In a rare move, a sitting New York state judge is facing a slew of ethics complaints of misconduct that could cost him his job. Judge Robert Putorti of Whitehall, New York, must explain himself after an investigation revealed he brandished his semi-automatic handgun towards defendant, Brandon Wood, who’s Black, during one of these court proceedings in the upstate New York courtroom.

“It is highly unusual in New York and elsewhere for a judge to brandish a loaded weapon in the courtroom under any circumstances,” said Robert Tembeckjian, administrator and counsel of the New York Judicial State Conduct Commission.

The Commission discovered that during in a 2015 criminal trial, Putorti not only pulled out a gun on Wood, but he also went on to brag about the incident as described it along racial lines. The Commission’s reported noted, Wood, “did not pose an imminent threat to the judge or anyone else.”

“He went out of his way to characterize the defendant as what he said was a big 6’9 football player type Black man when in fact, the defendant in this case was 6 feet tall, 160 pounds and in fact, he had not provoked the judge,” said Tembeckjian.

Penelope Andrews is a professor and the Director of the Racial Justice Project at New York School of Law.

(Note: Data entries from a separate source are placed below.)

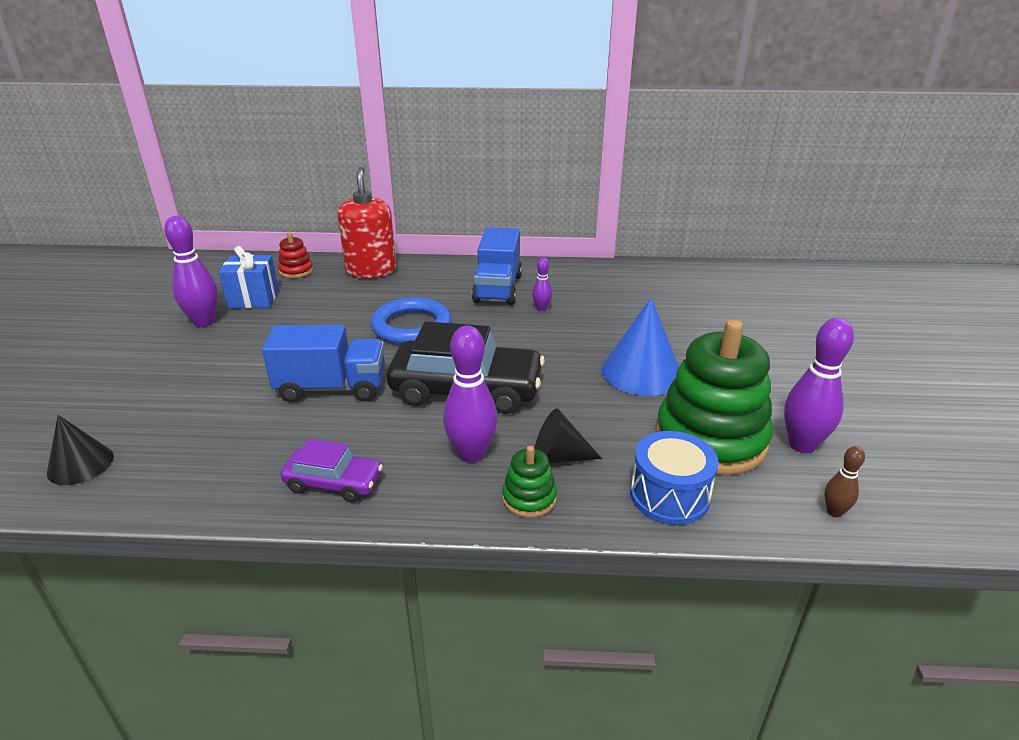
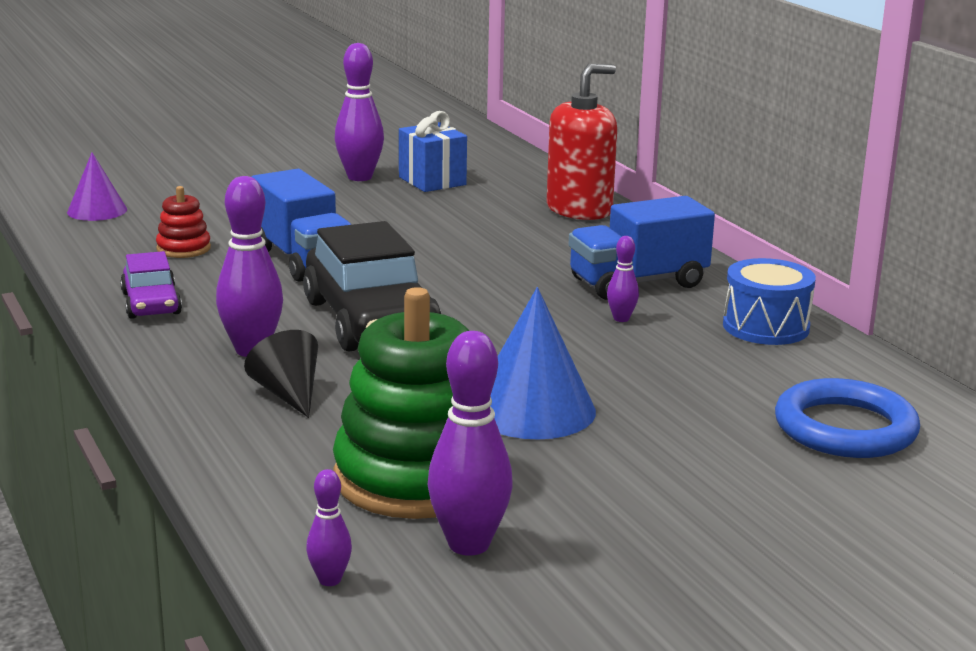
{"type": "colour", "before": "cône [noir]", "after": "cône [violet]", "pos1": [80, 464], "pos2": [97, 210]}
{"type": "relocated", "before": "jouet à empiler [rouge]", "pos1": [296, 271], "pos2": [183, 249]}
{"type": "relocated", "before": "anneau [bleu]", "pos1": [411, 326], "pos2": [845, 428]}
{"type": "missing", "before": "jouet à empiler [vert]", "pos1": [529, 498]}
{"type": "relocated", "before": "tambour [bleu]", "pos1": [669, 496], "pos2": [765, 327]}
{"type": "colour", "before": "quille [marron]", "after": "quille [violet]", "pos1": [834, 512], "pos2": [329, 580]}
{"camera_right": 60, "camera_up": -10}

She says Putorti brandishing a gun towards a Black defendant is being received differently today than perhaps back in 2015 because of the enhanced focus on racial justice in the country.

“The message it sends to other litigants, defendants and people who come to the court, involving other judges who are also biased, this is very important because the message is a radiating message, it says that we are taking steps, we think this is inappropriate conduct and we shall do what is necessary in order to further the goals of racial justice and that justice should be seen in court, seen to be practiced in court and this is what it does,” Andrews says.

Putorti, who is not an attorney, began his term in 2014 in Washington County, New York, which is about 50 miles north of Albany, New York, and is 94 percent white, with just 3 percent of the county Black.

Atlanta Black Star attempted to contact Judge Putorti for comment on the allegations against him but did not hear back from his office.

“When an act of misconduct like this occurs, there is a mechanism for dealing with it and when the perpetrator as in this case, the judge, will be punished,” said Tembeckjian.

The acting chief judge of the court of appeals has until Oct. 9 to accept the Commission’s recommendation to remove Putorti from office, issue another form of reprimand or deny the commission’s recommendation for Putorti’s removal from office. Putorti’s term ends on Dec. 31, 2025.

Since 1978, the commission has issued 178 determinations of removal against judges in New York State. The commission has issued 343 determinations of censure and 280 determinations of admonition.

Tembeckjian says each state has its own independent division to oversee judicial conduct. People interested in learning more about their state’s oversight body should contact the state’s attorney general’s office or their local bar association.